I’m 65 and I’m Alive!

Seems like an odd heading for a party invitation, but that is exactly what my Mother’s 65th birthday bash invitation said in 1989 when she celebrated by inviting over 100 people to a hotel luncheon. She had survived beyond expectation, having experienced a brain tumour at age 28 and then a broken neck from falling down our basement stairs while still recovering from brain surgery. My Mother was a walking quad, a highly energetic, socially-minded, volunteer-oriented, beautiful woman, who survived in style and humour until age 83. She fell because she insisted on doing laundry herself and on maintaining normalcy in adversity.

reunion, mom, deb and me

Andria, Mother, Sister Deborah 2005

In October I turned 65 and celebrated this in a small town in Calabria, Southern Italy, with total strangers who became good friends over the period of a ten day tour that included Sicily. My life at 65 is still full of long work days, three young adult (but dependent) children, hours of weekly volunteer activities,  and a bevy of funny, interesting and loving friends. My life is very much dedicated to my Mother, who despite many physical and emotional hardships never gave in to “kvetching” (excessive complaining), though she dined out on medical stories and inventions. She became somewhat of a “go to person” amongst those who wanted cheap medical advice as over the years she racked up experience with multiple surgeries, innovative drugs for pain, and laborious experiences with physio, hypnosis, acupuncture, and every other modality aimed at overcoming her limitations and her agony. Had she had a total spinal cord lesion, she would have had no pain and though she occasionally contemplated having her spinal cord totally severed, she generally, laughed at the idea, and said, ”Its only my pain that tells me I’m alive.”

I can hardly believe that arriving at 65 is so easy; it came so fast. My Mother never looked old; she aged beautifully, and had few lines on her face, uncalloused hands and feet, thick white hair, and sparkling clear blue eyes.

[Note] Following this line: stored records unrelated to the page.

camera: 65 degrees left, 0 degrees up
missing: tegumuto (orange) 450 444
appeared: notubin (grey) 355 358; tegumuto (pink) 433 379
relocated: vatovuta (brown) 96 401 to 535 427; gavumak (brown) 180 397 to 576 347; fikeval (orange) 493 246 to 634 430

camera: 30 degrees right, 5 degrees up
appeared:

She cared almost too much about how she looked, but then vanity is a medical marvel also. She wanted to always look beautiful, so she hid the neck braces behind scarves, painted her canes to match her outfits, and refused most of the time to stay home, use a wheelchair or let others do her errands.  She would have worked but for her disability; in 1954 when she was diagnosed, the prognosis wasn’t good.

My Mother was different. She wasn’t like other Mothers because she used a cane, could not get on a bus, never drove a car, could not lift or carry groceries, never picked up her daughters for a hug, because she physically couldn’t. She couldn’t turn her head sideways, step backwards, or wear high heeled shoes. She did try to look elegant and she never missed a party if invited, but she had to sit out the dances, much to my Father’s pleasure I think as he was much more the introvert.

My Mother was an inspiration. Her friends and family heralded her achievements in just surviving multiple surgeries, and not despairing. They referred to her strength as if she had a PhD in survivorship. She drove her children crazy because of her difference, but she became a role model for taking life as  it comes, feeling blessed about being alive, seeing the obstacles as mere challenges to be overcome, and expressing humour and zest for living and loving others. She was always there for me.

So, as I move through this momentus year of 65, I think often of my Mother, Dinah Spindel. December 25th will be the 6th anniversary of her death, and I will think a great deal about her and the wonderful path she set for me. She set expectations, she sowed ideas of commitment, persistence, generosity and above all, caring for others. I hope at 83, I can look back on a life well lived, as she did.